Your Guide to Software Selection

Three Ways Nonprofit CRM is Unique

A few years ago one my former consulting clients came to me with a question. “My board member is questioning my purchase request for XYZ Nonprofit CRM database and asking why I can’t just use XYZ regular CRM package. How do I let him know we really do need this?!?!”

My client said he had tried to tell him that the other package wouldn’t do all of the nonprofit-specific things he needed his staff to do, but his board member wouldn’t have it. His objections, which I’ve heard way too many times, went like this:

  • Isn’t fundraising basically the same as sales?
  • Isn’t donor or volunteer tracking the same as customer management?
  • Online donations is just a shopping cart right?
  • Event planning is basically just webforms right?

The answer, of course, to each of these questions is “Yes, but no.” I talked with my client about these three themes I see that make a nonprofit-centric CRM absolutely necessary.

  1. Supporter Profiles that Aren’t Company-Centric

Your nonprofit-centric CRM certainly does have many of the characteristics of a for-profit CRM, but the biggest must be the baseline view of a customer profile.
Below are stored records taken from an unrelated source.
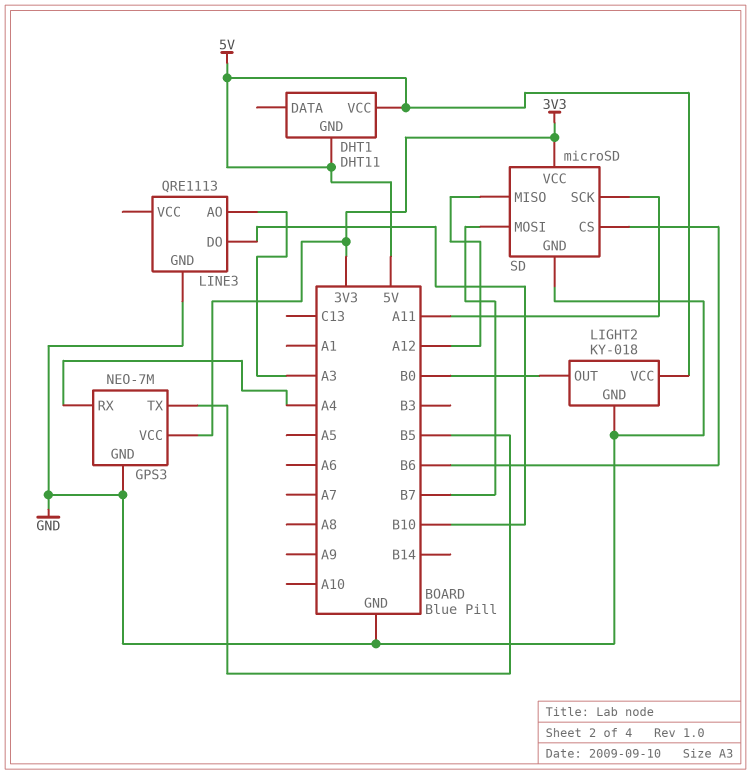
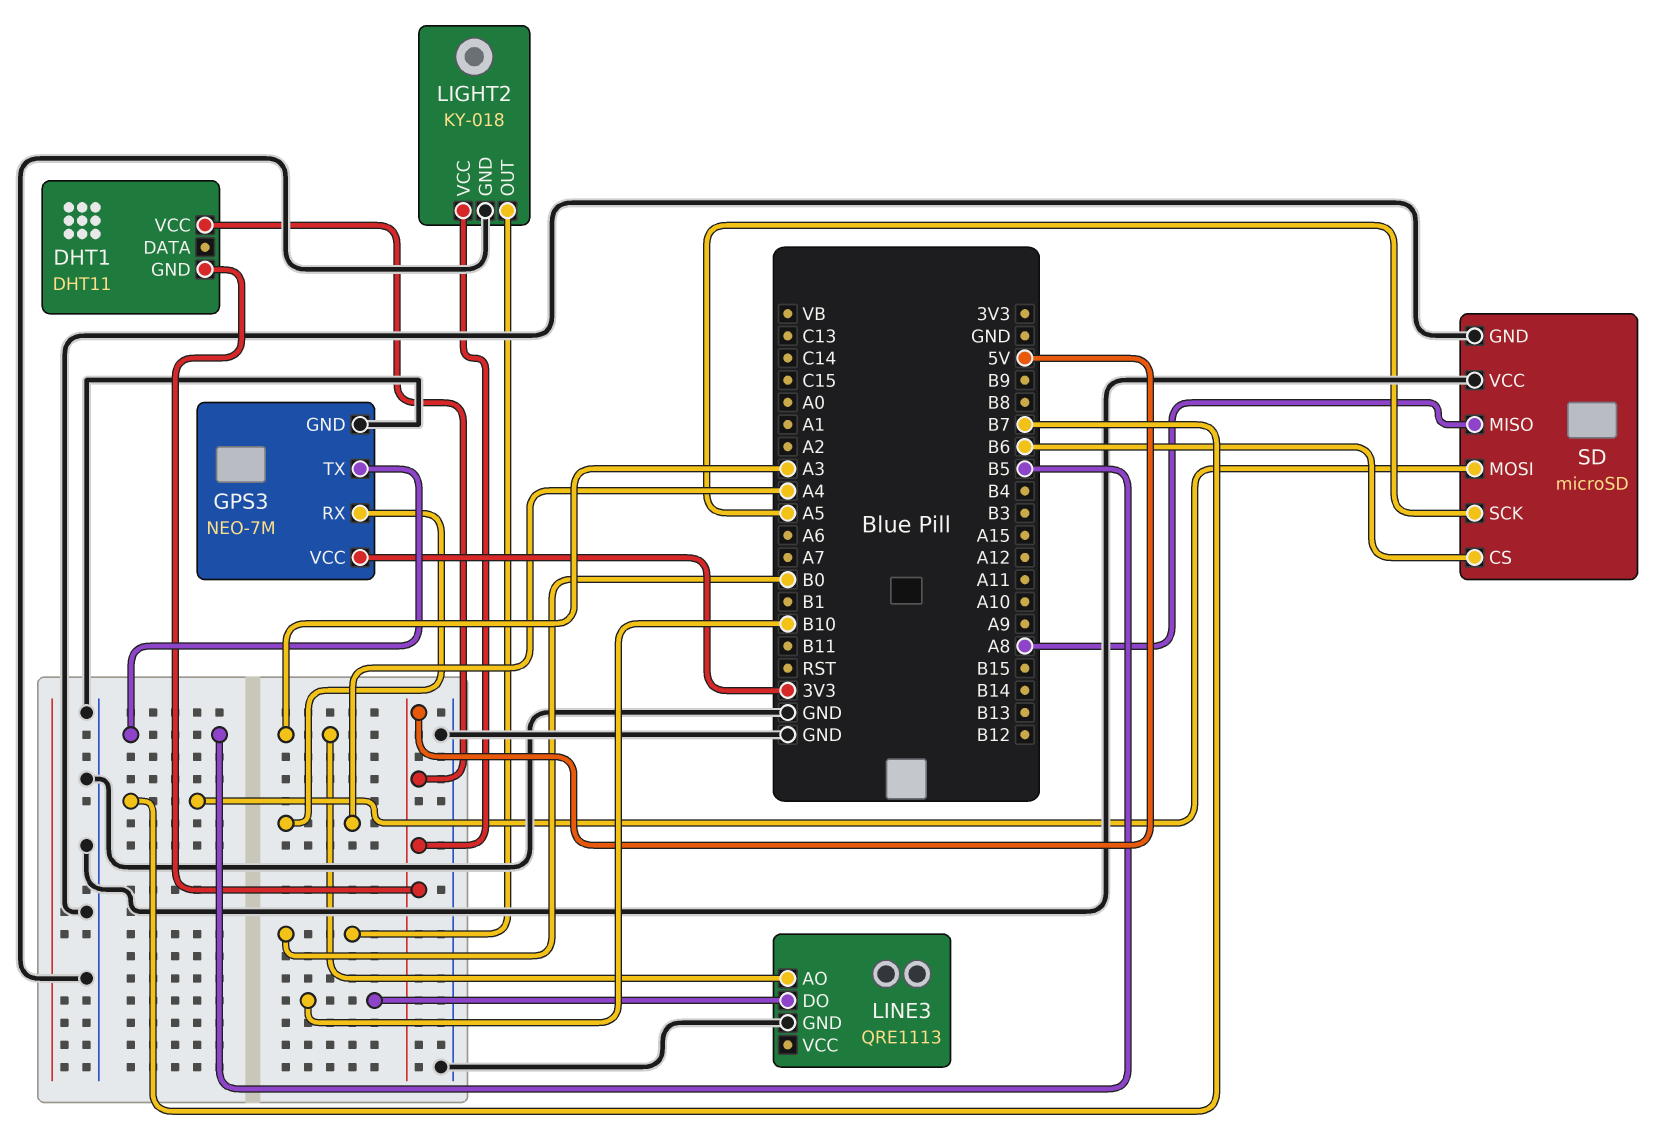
SD pin MISO: A12 -> A8
SD pin SCK: A11 -> A5
SD pin VCC: 3V3 -> GND

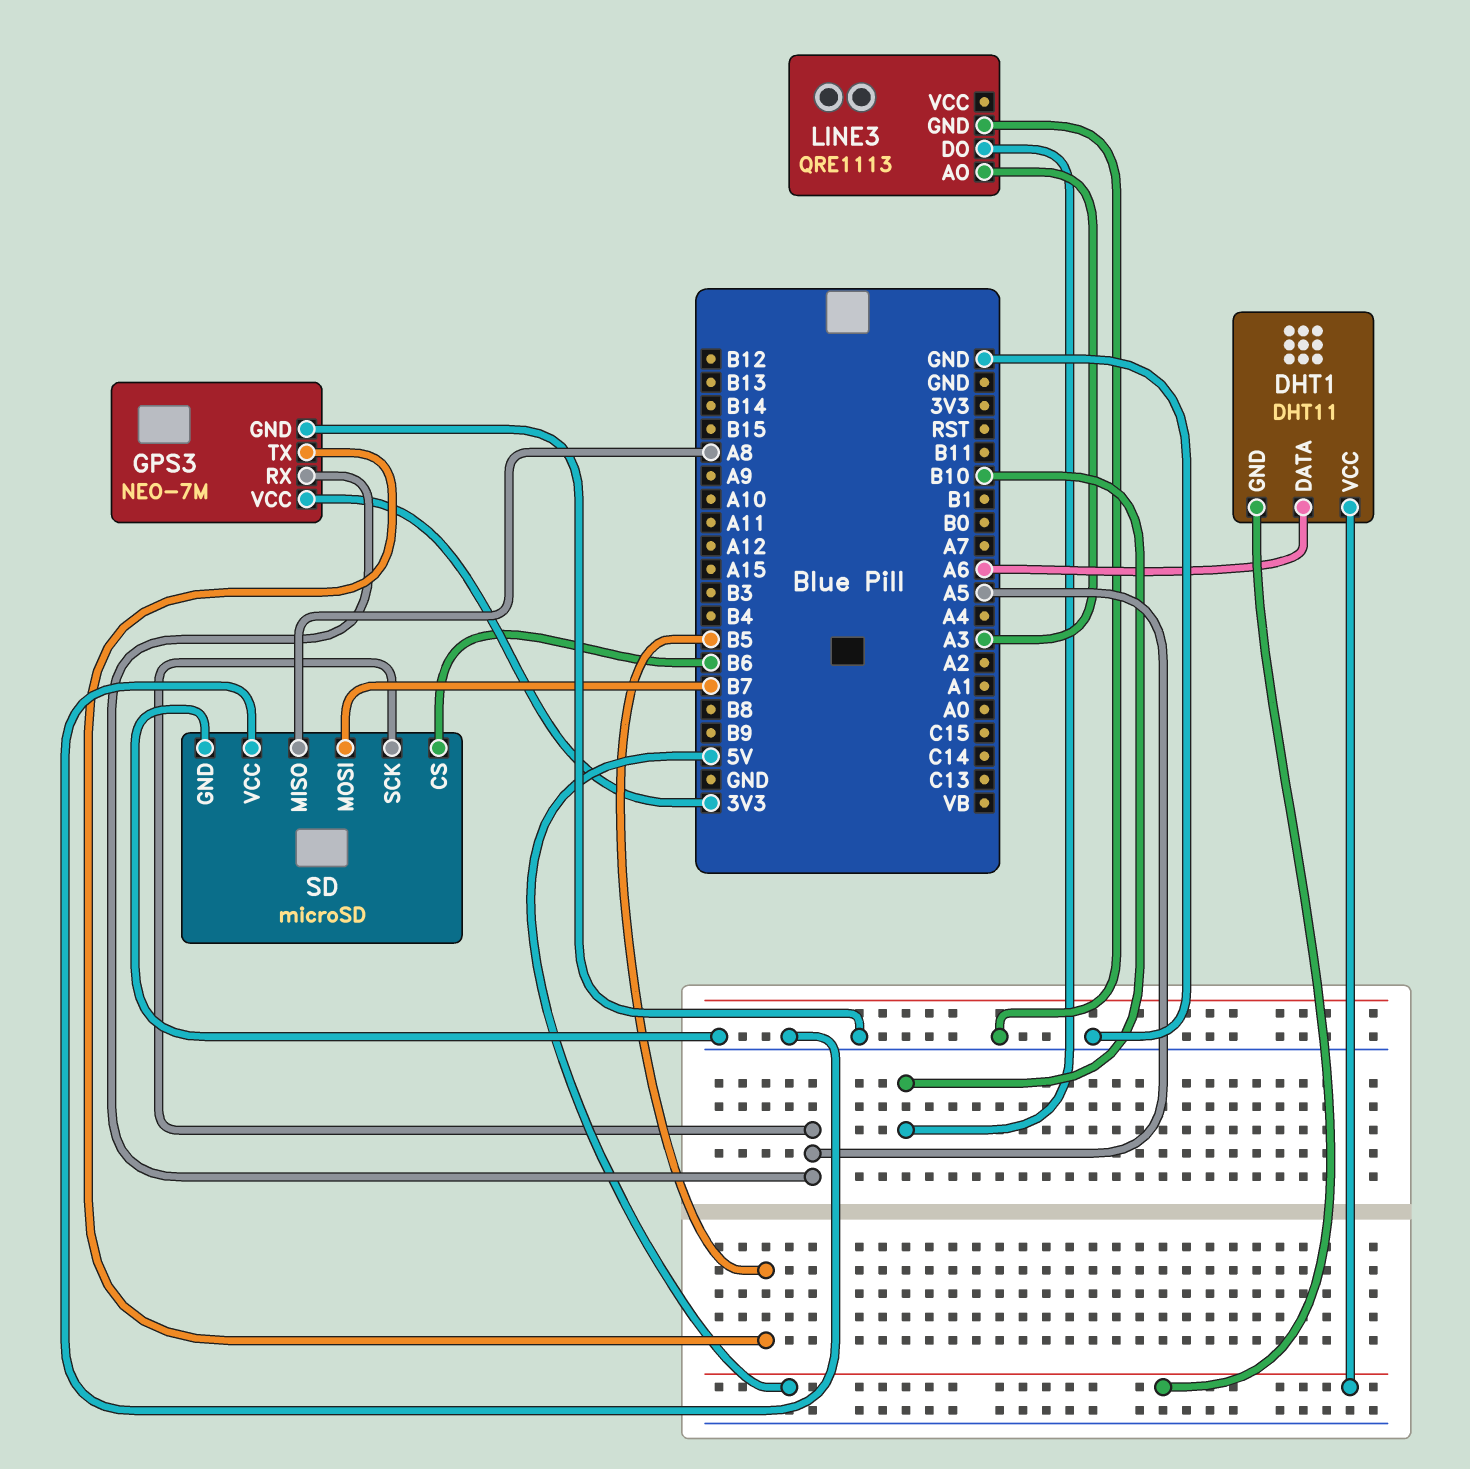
DHT1 pin DATA: none -> A6
GPS3 pin RX: A4 -> A5
LIGHT2: KY-018 -> none
LIGHT2 pin GND: GND -> none
LIGHT2 pin OUT: B0 -> none
LIGHT2 pin VCC: 5V -> none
It’s this one big difference that makes configuring a for-profit database for nonprofit use extremely difficult. In a standard for-profit CRM database the profile hierarchy starts with the ‘Company’ record at the top level. Individuals are then added as contacts associated with that ‘Company’. In a nonprofit database an individual must be a top-level entity. This is important as the direct relationship of the nonprofit can be either to a company (vendor, Foundation, or company) or an individual (family member, donor, volunteer, or event participant) whereas for a for-profit business the standard relationship component is business-to-business (B2B).

The ability to track the interwoven relationships that can happen at a nonprofit means that basic characteristic is absolutely critical. Think of this scenario:

  • A high net worth individual donates to a nonprofit during an event they attended
  • This same individual, along with their spouse, are members of the organizations program at the top level group
  • The company the individual is CEO of donates in-kind product and services at a low-level sponsorship tier
  • Now an event for the organization comes up and an employee at the donors company asks for sponsorship benefits above their sponsorship tier
  • Typical answer would be to tell the sponsor no, but a nonprofit-centric database lets the organization employee realizes there is a personal relationship that affects the business sponsorship and a compromise may be best to work out in order to maintain the relationship with the high value donor.

Without the unique relationship tags that nonprofit CRM databases include, such as householding (matching individuals to individuals without a company relationship), soft credits (crediting a donation to another related donor or company without impacting reporting totals), and a flexible database hierarchy this organization might have damaged a relationship with a valued donor.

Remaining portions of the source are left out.